El último lector | Carus amicis

Por: Rael Salvador

Sé, a veces, lo que es la felicidad.

Rodeado de soledad o con los amigos asomándose a mi vida, me gusta decir que soy propenso a la alegría o al placer, lo cual me hace ver a la felicidad como a una mariposilla que, en su sensual vuelo errático, aspira el licor fluctuante del cúmulo de mis antigüedades y, pasado cierto tiempo, el oro de su ausencia se me pierde en el azul morado de la noche.

Así, instalado en este mobiliario astronómico del alma, empiezo por las tardes —después de la muerte sabia de la escritura— a leer en mi sillón reclinable.

(Como se observa, la organización emocional de mi ocio está por encima de la misma literatura; mientras otros pasean perros, al parecer yo “cultivo” el desenfado de mis alegrías con la Ursae Majoris, del árabe: “Dubhe”, la “Osa”.)

Es un placer que acompaño con tragos de música: Bach, Mozart, Beethoven, Wagner, Grieg… Las piezas de siempre: los “Keyboard” (con Koscis & Shiff), el Réquiem, la Séptima y la Novena, Tannhäuser, Peer Gynt.

Ellas son el ruido de fondo divino y yo el oído amigo que les brinda sentido.

Cristales de estrellas, copas.

¿Cuántas veces no he intentado garabatear, no sin torpeza, esos universos que sólo logro observar tras el celuloide que me brinda armonía, luminosidad y viveza?

Es sencillo y dual, casi imposible: imagino a un hombre que en una estrella lejana se encuentra a otro hombre mirando el firmamento que, a su vez, imagina que en una estrella lejana hay un hombre que, mirando el firmamento, lo imagina.

Lo dejo.

(Tan risible y ridículo como cuando tenía un perro que se llamaba gato y un gato que se llamaba perro que, cuando le hablaba al perro, venía el gato y cuando le hablaba al gato, venía el perro.)  

Los libros no varían: Nietzsche, Mann, Sartre…

¿Qué tomar de una biblioteca personal, cansada ya —de toda una vida de ir de aquí para allá—, cifrada en más de diez mil ejemplares?

¿Aristóteles o Tito Lucrecio Caro? ¿Hegel o Heidegger? ¿De nuevo Hermann Hesse y Stefan Zweig? ¿Louis-Ferdinand Céline, Henry Miller y Camus? ¿Federico García Lorca y Octavio Paz? ¿Eduardo Galeano, Juan Gelman o Borges? ¿Sloterdijk o Safranski?

Todos y ninguno a la vez.

Leo y releo, como si me asomara a un cielo extraño, ese mi temprano hallazgo de la opulencia.

Cristales de estrellas, copas.
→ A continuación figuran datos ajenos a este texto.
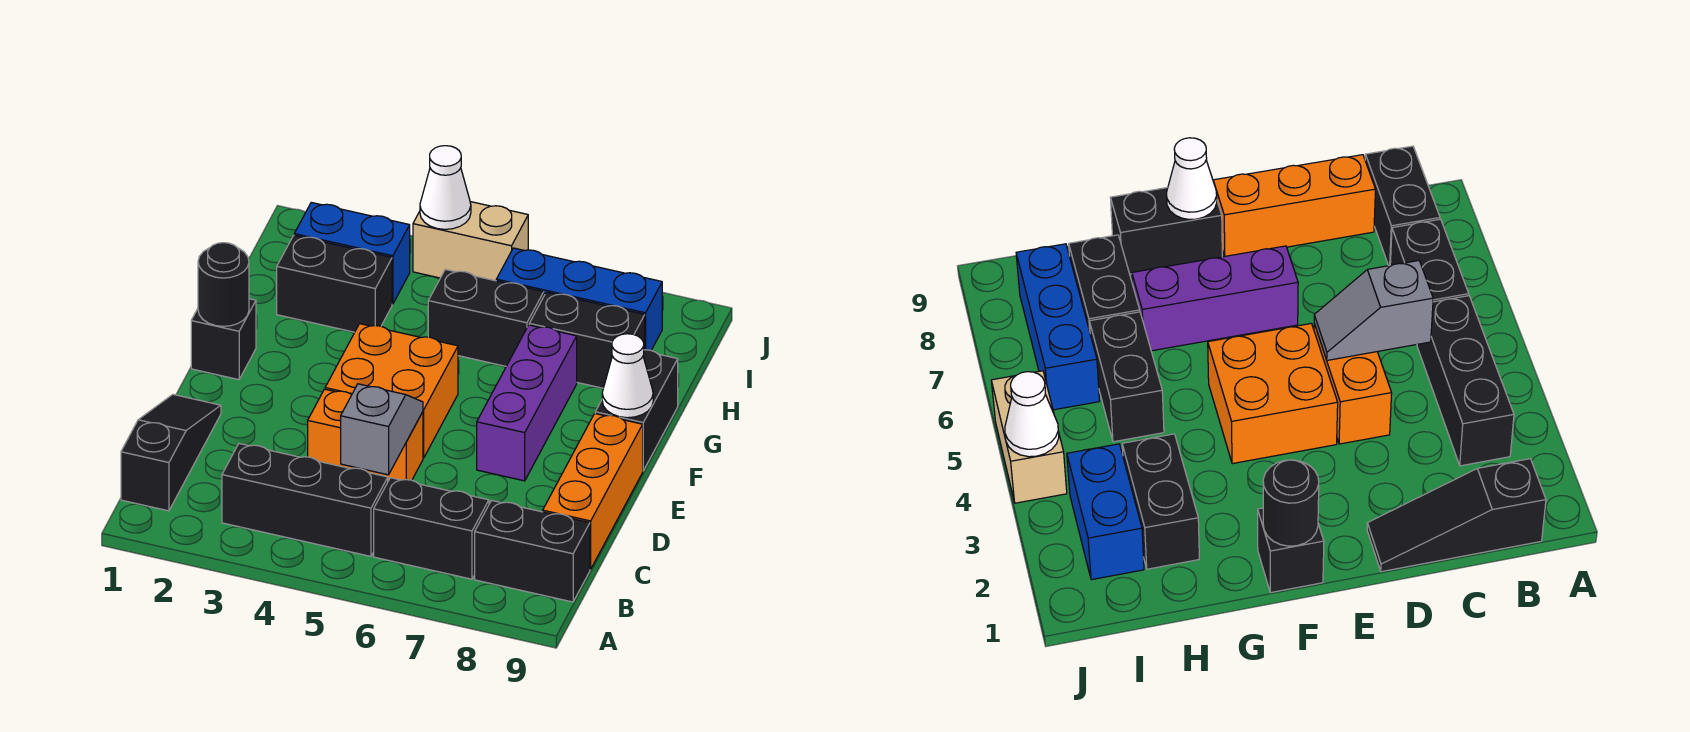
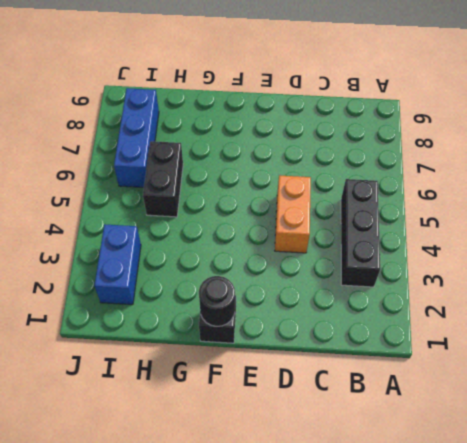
none -> black slope B1:D1 level 1 top B
none -> black brick B6:B7 level 1
none -> black brick B8:B9 level 1

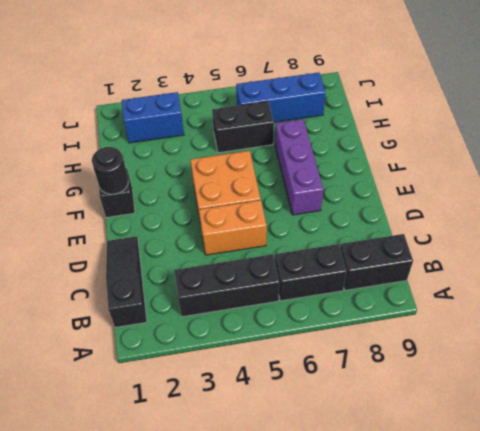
none -> orange brick C9:E9 level 1
none -> black brick F9:G9 level 1
none -> black brick H2:H3 level 1

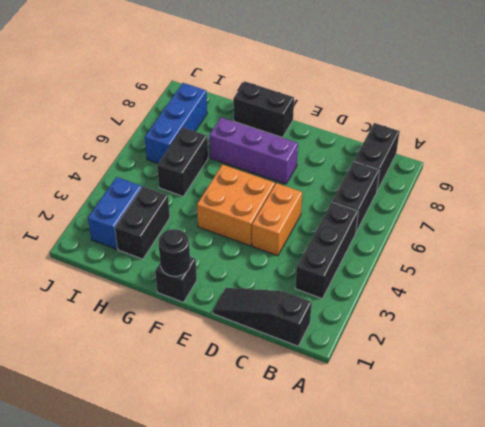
none -> orange brick C9:E9 level 1
none -> black brick H7:H8 level 1
none -> tan brick J4:J5 level 1

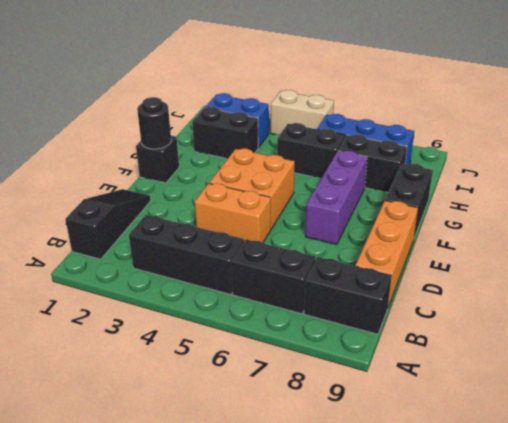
none -> grey slope C5:D5 level 2 top C
none -> white cone F9 level 2
none -> white cone J4 level 2

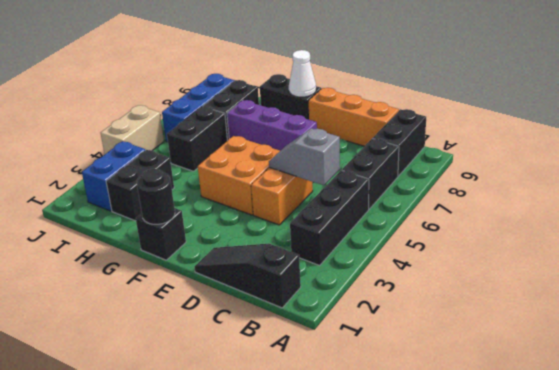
none -> white cone J4 level 2

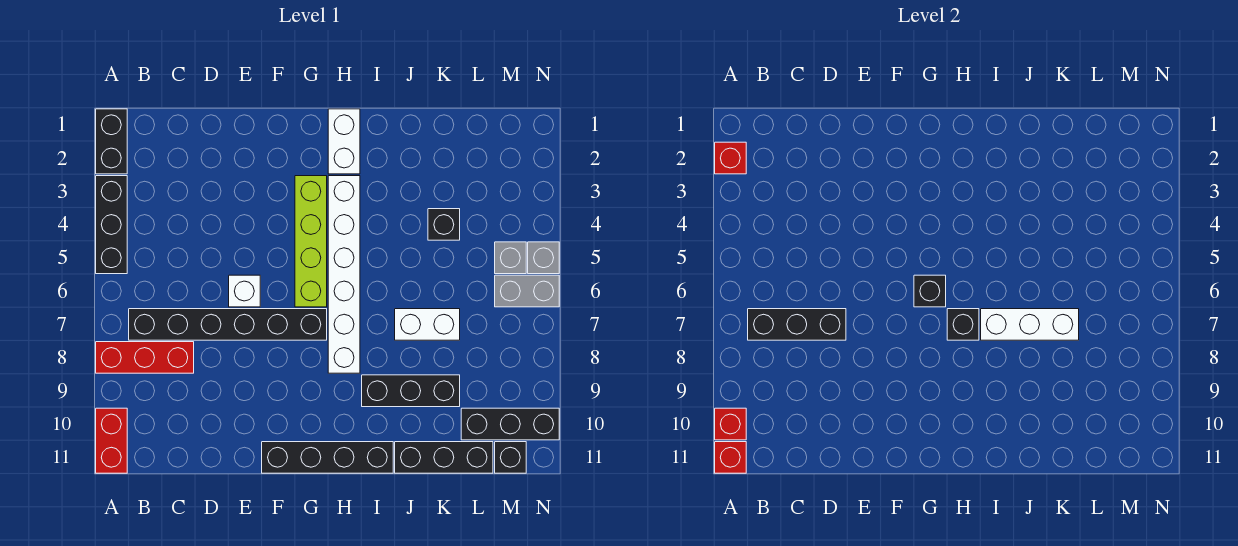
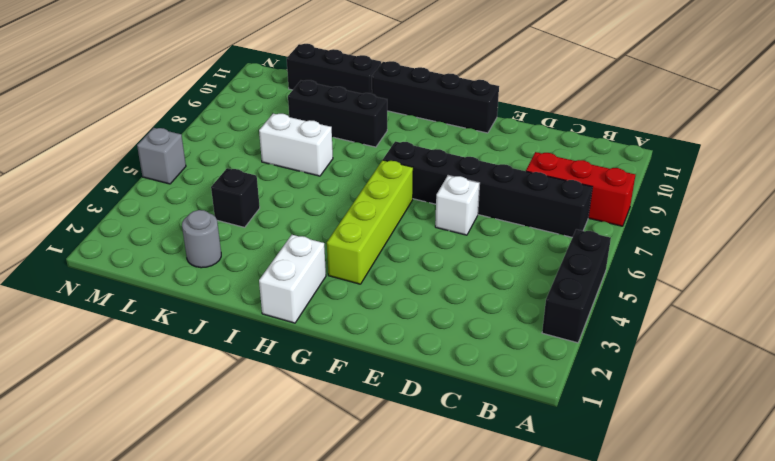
grey round brick K2 level 1 -> none
none -> black brick A1:A2 level 1
none -> red brick A10:A11 level 1
none -> white brick H3:H8 level 1

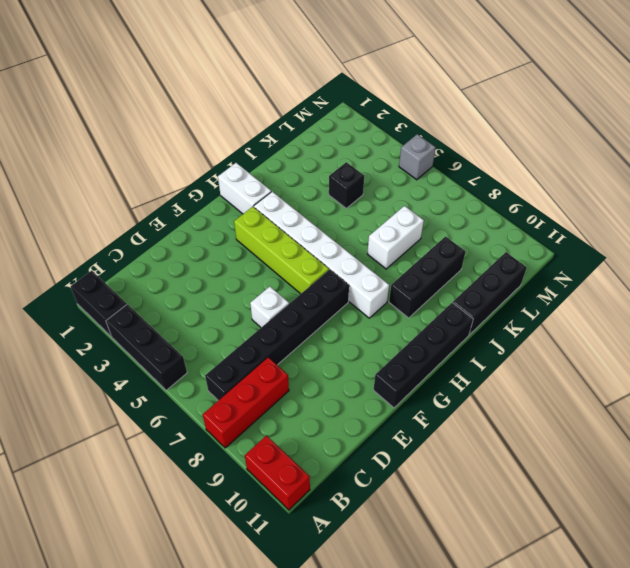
none -> black brick L10:N10 level 1
none -> grey brick M5 level 1
none -> grey brick M6:N6 level 1

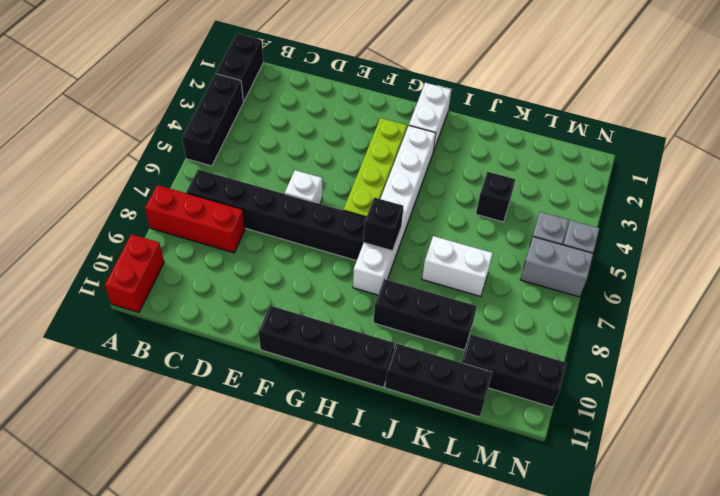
none -> black brick M11 level 1
none -> red brick A2 level 2
none -> red brick A10 level 2

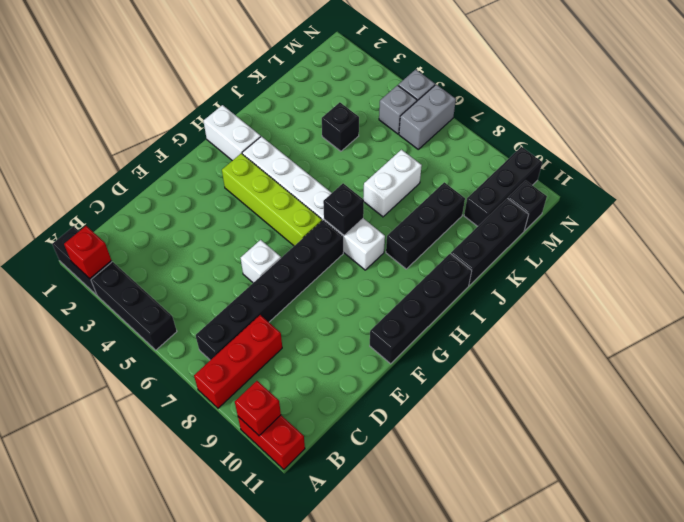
none -> red brick A11 level 2
none -> black brick B7:D7 level 2
none -> black brick G6 level 2

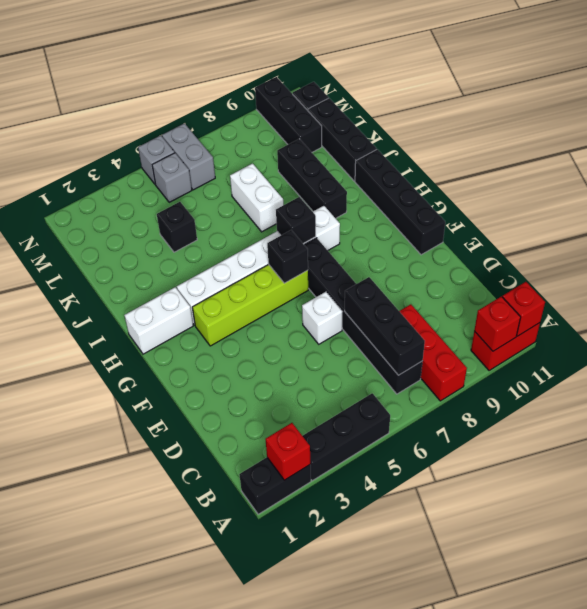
none -> white brick I7:K7 level 2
El Buda libre de impuestos. Una muestra de uranio enriquecido por el calor y color de la impresora.

La embriaguez enmarcada por la pátina de las Musas: las desnudas esculturas de ellas, cenizas verdes y nieve de un erotismo religioso, vino y sangre en las espumas del tiempo, en las sendas del aire…

A cada repentino extravío de rapto o fuga, Alexander von Humboldt lo llamaba “vértigo de la alegría”.

Sin mis carus amicis —queridos amigos—, todo este esplendor no sería absolutamente nada. Miríada de vacío.

La confesión de las sombras, olivos en el agua de la memoria religiosa.

Sí, a veces sé lo que es la felicidad.

Rodeado de amigos, con la soledad fecunda instalada al final de la existencia —un círculo de fuego donde veo a los ángeles encender sus melenas—, me gusta decir que soy más propenso a la alegría o al placer, lo cual me hace ver a la felicidad como un rasgo de escritura que, en su sensual trazo errático, aspira el licor fluctuante del cúmulo de mis antigüedades y, pasado cierto tiempo, el oro de su ausencia se me pierde en los cuadernos de la noche.